We do not find it necessary to comment on the exercise of Court’s discretion on which counsel submitted because it was not an issue and in any case the appellant had not made out a case in that regard. Although the decision reached by Lesiit, J. was correct, it was however not based on the correct reasoning in that the application for review was premised on alleged error of law on the part of Njagi, J.
We think Bennett J was correct in Abasi Belinda v. Frederick Kangwamu and another [1963] E.A. 557 when he held that:
“a point which may be a good ground of appeal may not be a good ground for an application for review and an erroneous view of evidence or of law is not a ground for review though it may be a good ground for appeal”

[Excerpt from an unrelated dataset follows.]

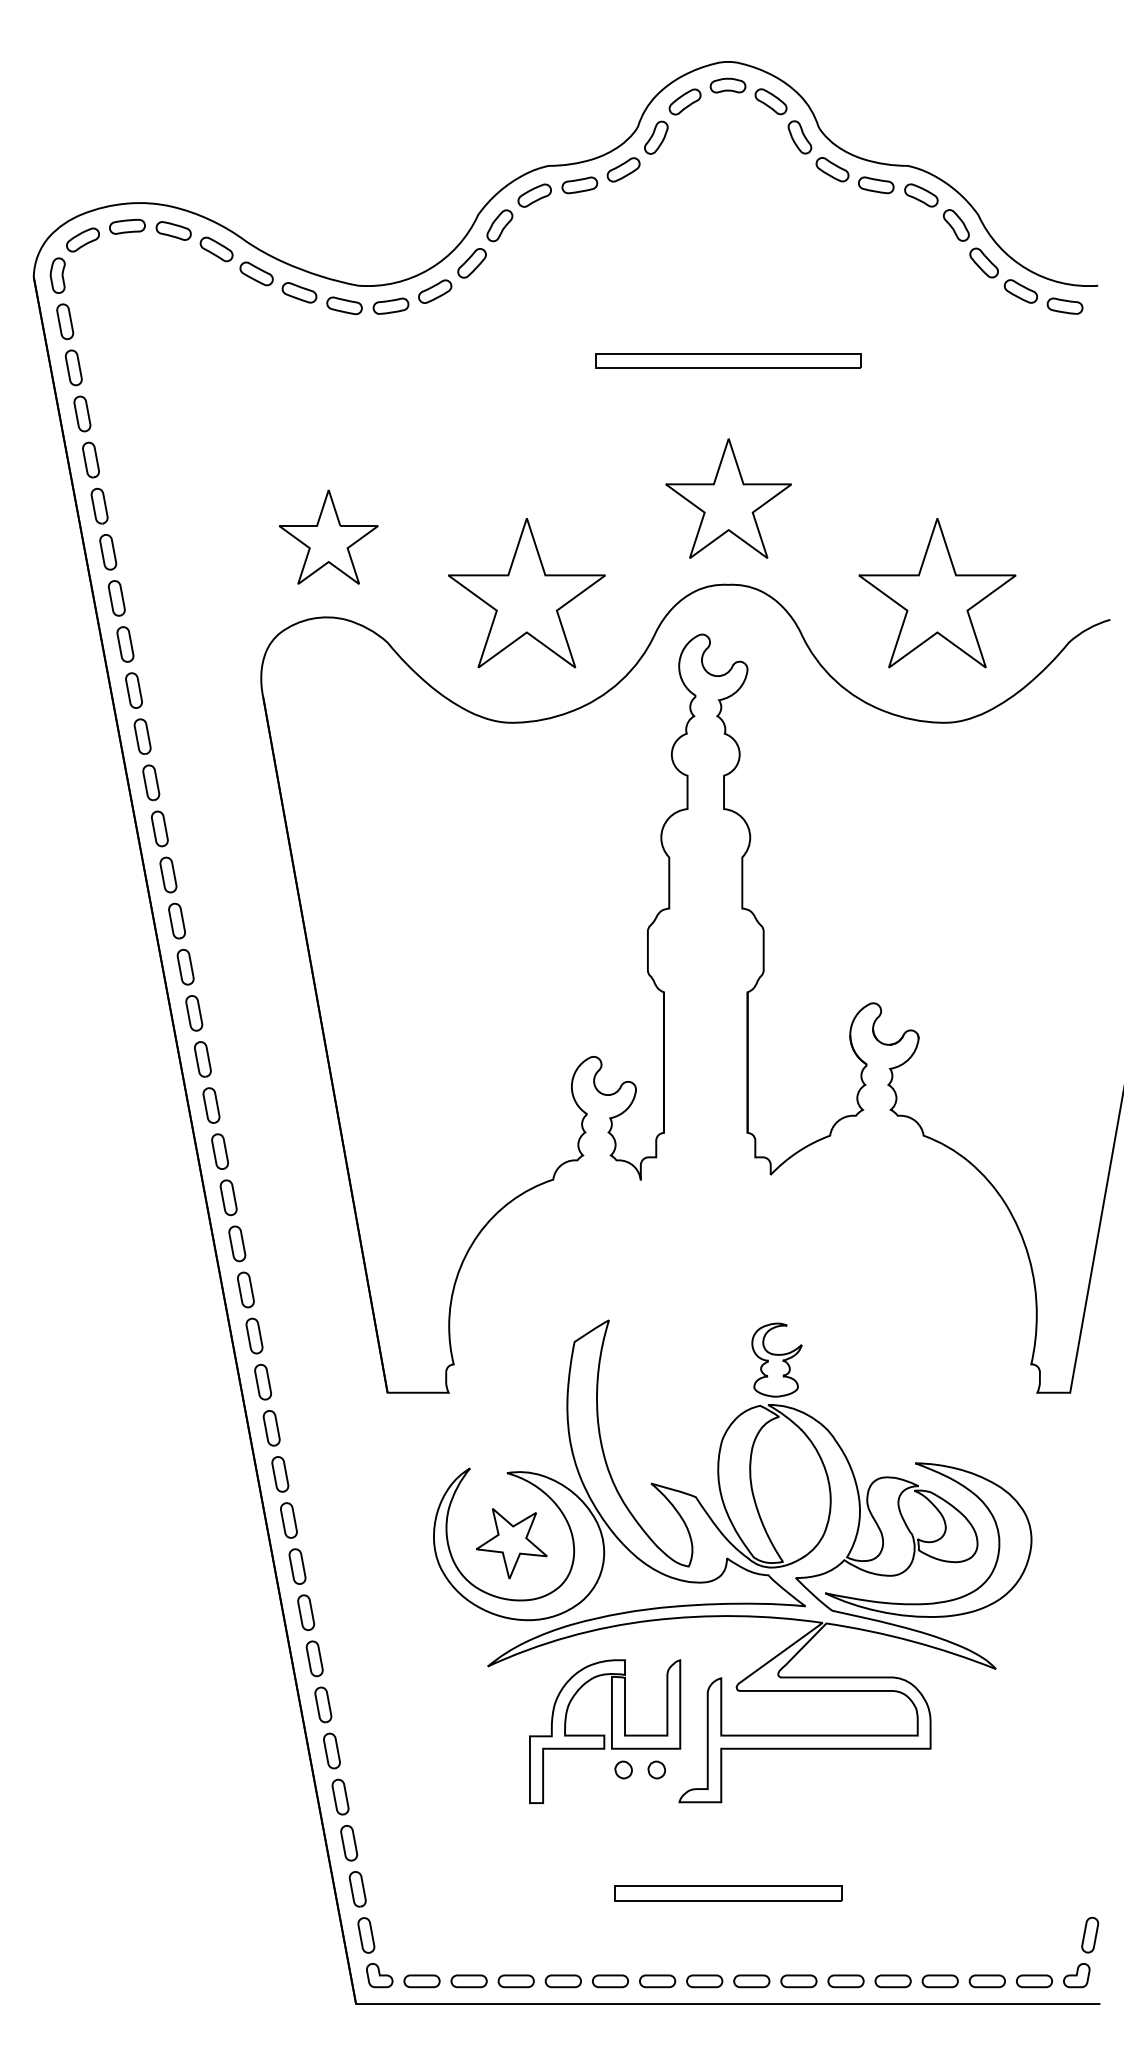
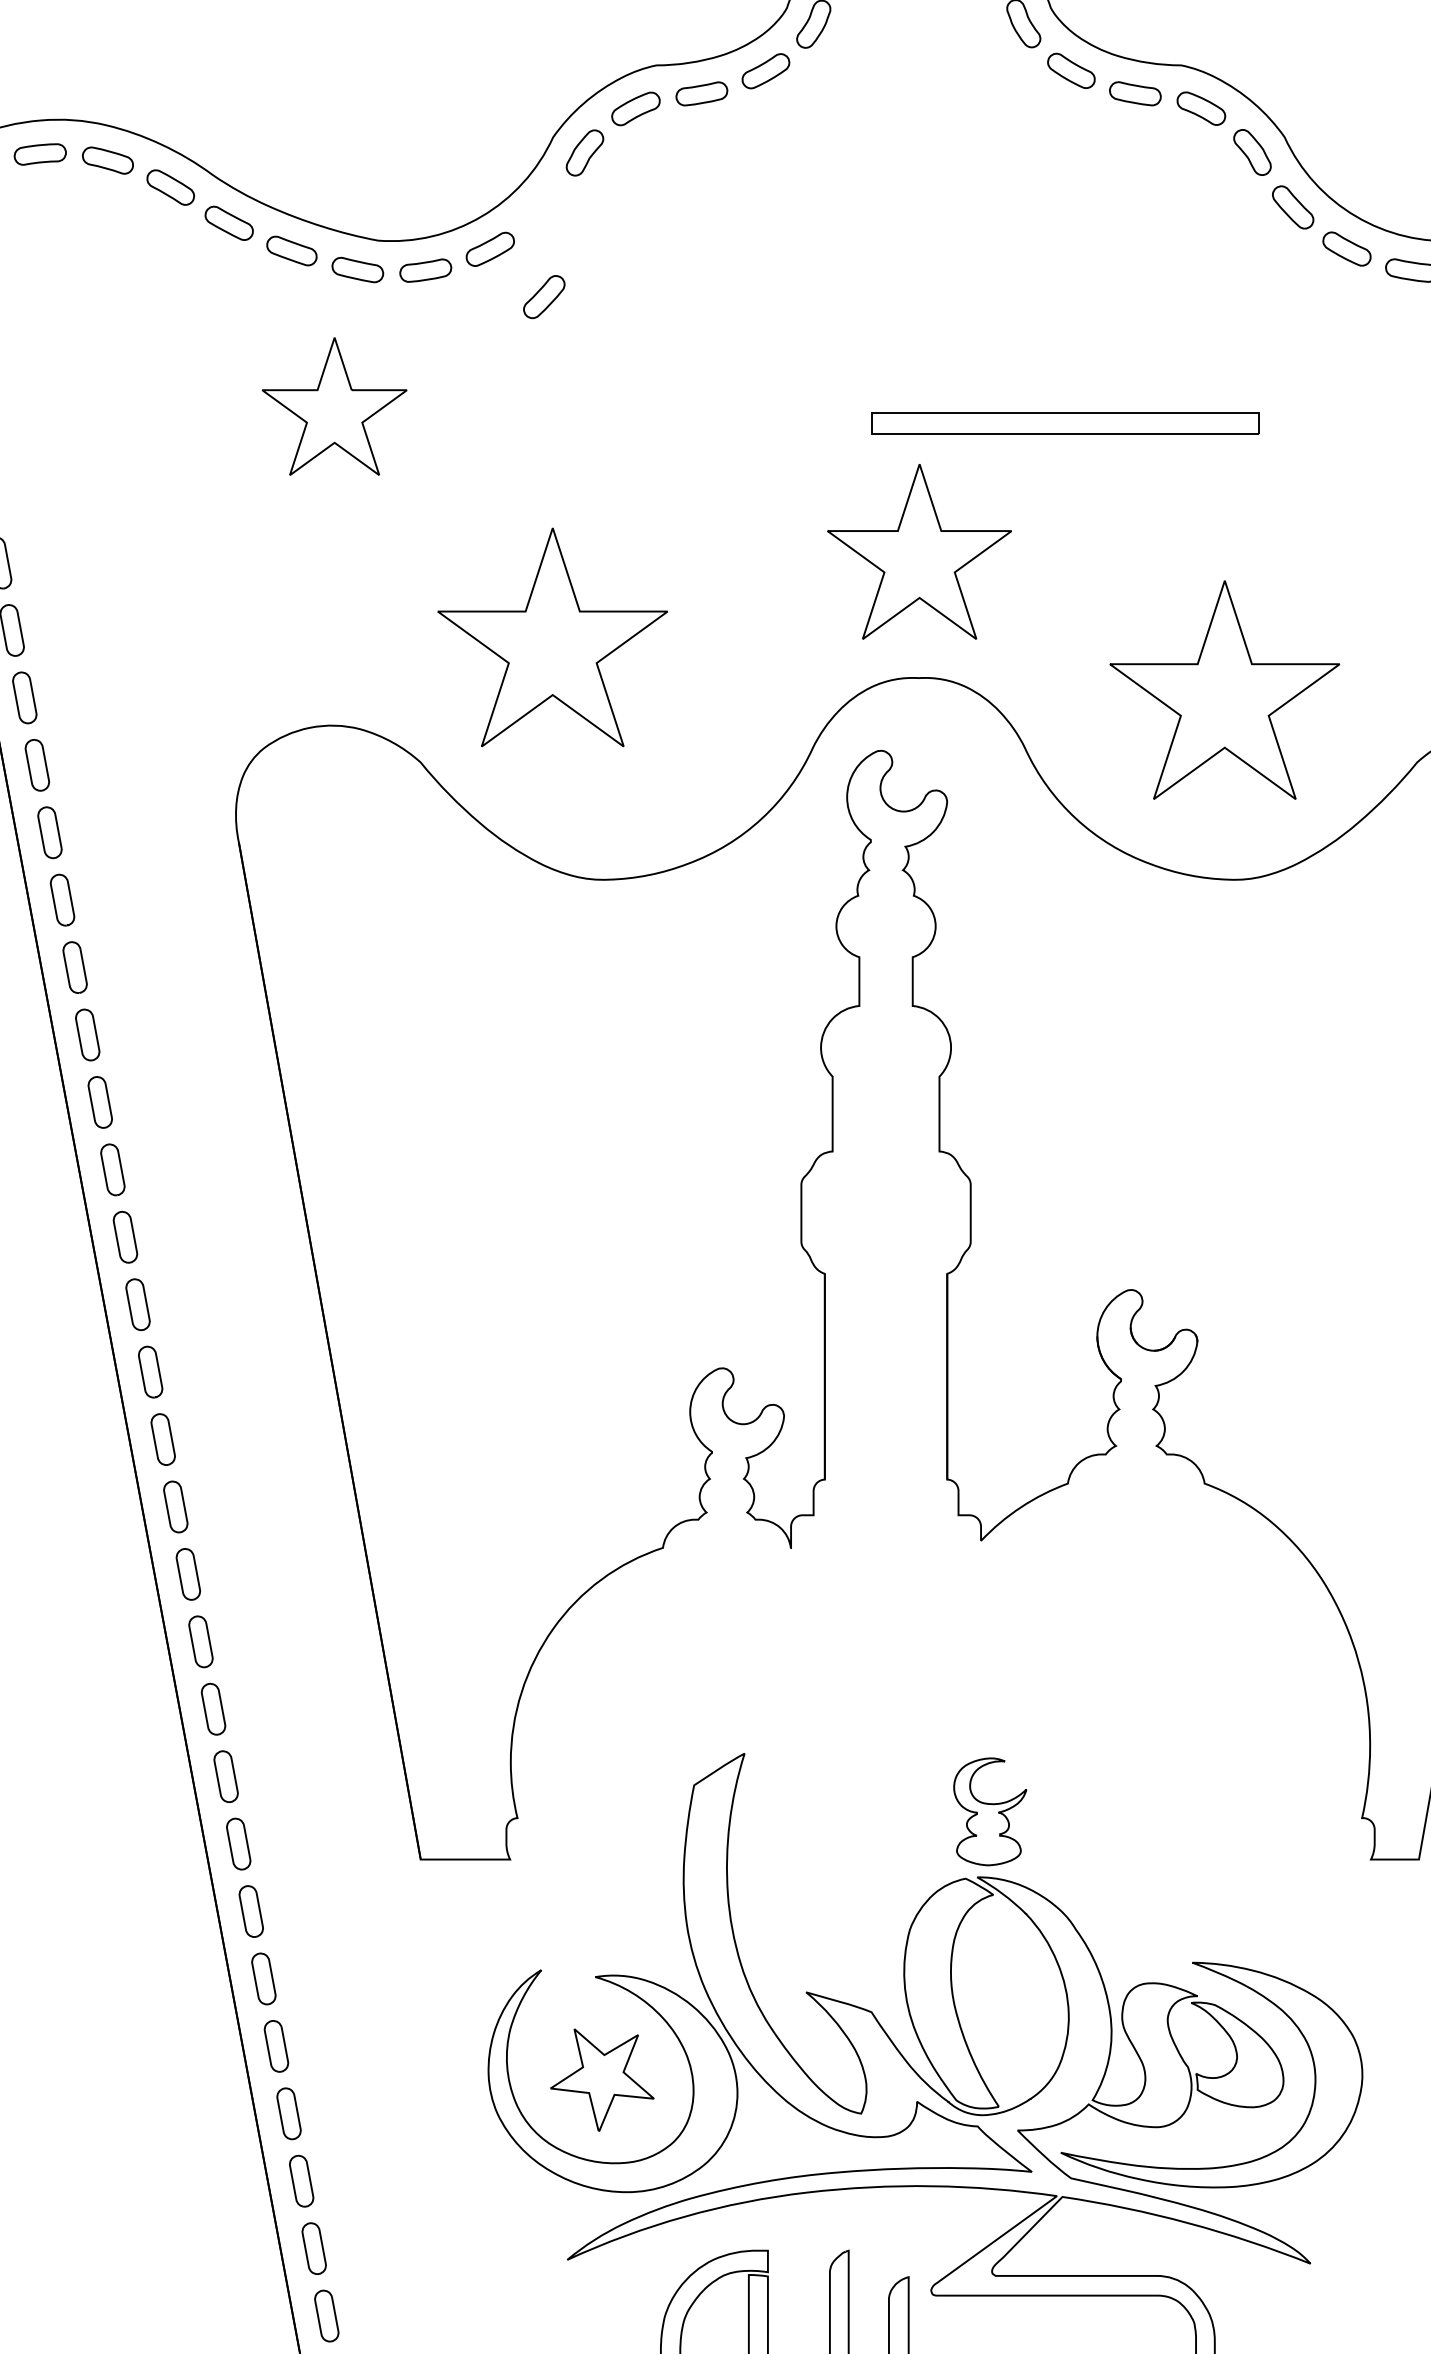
part: (471, 263) -> (543, 297), moved
part: (728, 360) -> (1065, 423), moved
part: (328, 536) -> (334, 405), moved
part: (526, 593) -> (552, 638), moved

22. I have carefully considered the reasons given by the Appellant for seeking an order of review. It is my considered view that the applicant has not satisfied the requirements for grant of the orders of review. The issues raised by the appellant/applicant herein were duly raised and addressed by this court in its ruling of 8th October that emanating from the respondent’s application dated 28/03/2018.
23. It should be noted that the grounds for review are very specific as discussed herein above. The applicant herein has not demonstrated that he discovered new evidence which was not within his knowledge. Neither has he demonstrated that there was an error apparent on the record. This is a court of justice but not court of convenience such that it has to consider the conflicting interest of the parties. And in so considering, courts have to be guided by the laid down principles of law. The respondent has a decree which he is desirous of executing and it is the court’s duty to ensure that the decree is secured pending the determination of the appeal.
24. The appellant is an indolent litigant who may be out to buy time to defeat the execution of the decree for his own benefit. This appeal is nine (9) years old and the applicant is not bothered with its prosecution.
25. The applicant has failed to satisfy the conditions set out in Order 45 Rule 1.
26. It is my finding that the application dated 18th April 2018 is unmeritorious and it is hereby dismissed with costs.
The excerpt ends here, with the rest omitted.